From: Fred B. Moseley (fmoseley@mtholyoke.edu)
Date: Thu Nov 01 2001 - 00:55:23 EST


> From: "Patrick L. Mason" <pmason@garnet.acns.fsu.edu>
> Date: Mon, 29 Oct 2001 11:01:06 -0500
> Subject: Re: [OPE-L:6107] Re: falling profits
> 
> The US economy is quite strong because the 20 year crisis from 1973 to
> 1992. The weakest sectors of the American economy were obliterated. The
> standard of living of most households were driven downward. And, during the
> 1990s government debt was severely reduced.

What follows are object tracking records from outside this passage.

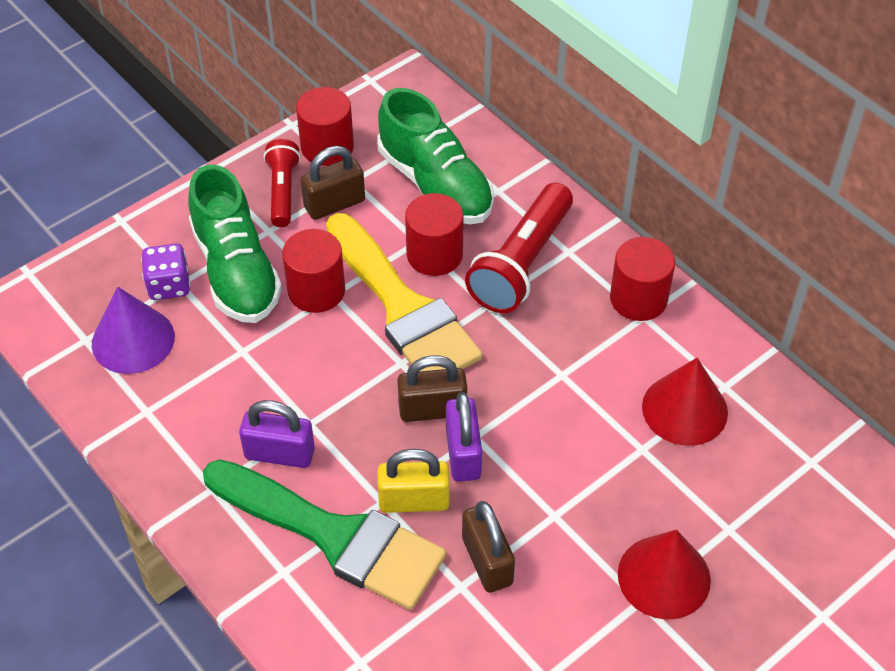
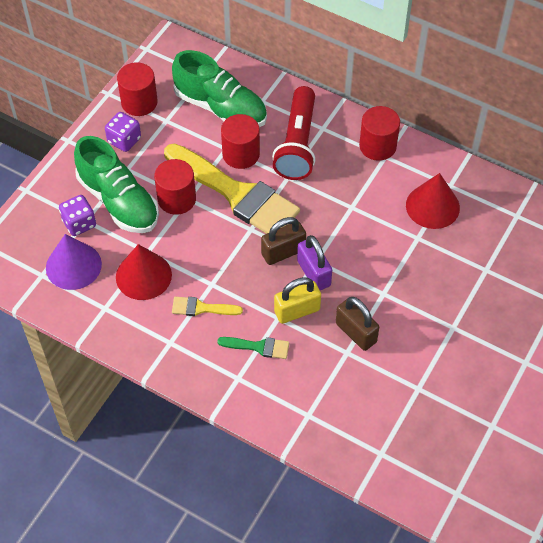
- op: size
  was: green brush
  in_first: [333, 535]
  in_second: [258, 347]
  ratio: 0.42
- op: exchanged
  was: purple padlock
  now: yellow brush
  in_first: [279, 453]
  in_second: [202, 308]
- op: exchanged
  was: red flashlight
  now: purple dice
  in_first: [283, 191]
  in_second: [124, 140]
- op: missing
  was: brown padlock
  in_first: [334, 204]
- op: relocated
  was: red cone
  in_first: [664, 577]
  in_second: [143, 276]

Unlike Japan, the US public has
> the capacity to run enormous deficits to fight off unemployment.
> 
> Further, (if I remember correctly) unemployment in the "troubled" Japanese
> economy is "only" around 4 or 5 %, which is pretty close to the
> unemployment rate in the strong US economy. China has been experiencing
> phenomenal growth.
> 
> I'll hold off on using the word "crisis" until the US economy reaches 8 -
> 10 percent unemployment. At that point, the rest of the world will no
> longer have the gigantic American market to run surpluses in the balance in
> the trade.
> 
> Think about what's happened to the stock market in the last 1 1/2 years.
> The Dow was near 12,000 now it's hovering around 9,500. The NASDAQ was
> around 4,500 (I think) now it's about 1,800. Despite these enormous
> reductions in asset values, the unemployment has ticked up "only" about 1.2
> percentage points.
> 
> The stock markets today are right about where they were on September 10,
> despite sharp declines in the week after September 11.
> 
> So, I take the unemployment numbers and the stock market numbers to
> indicate substantial strength in the real economy.
> 
> peace, patrick

Patrick, you are using the rate of unemployment and the stock market as
your main indicators of the strength of the US economy.  I think these are
superficial indicators.  I emphasize the more fundamental indicators of
the rate of profit and the level of indebtedness.  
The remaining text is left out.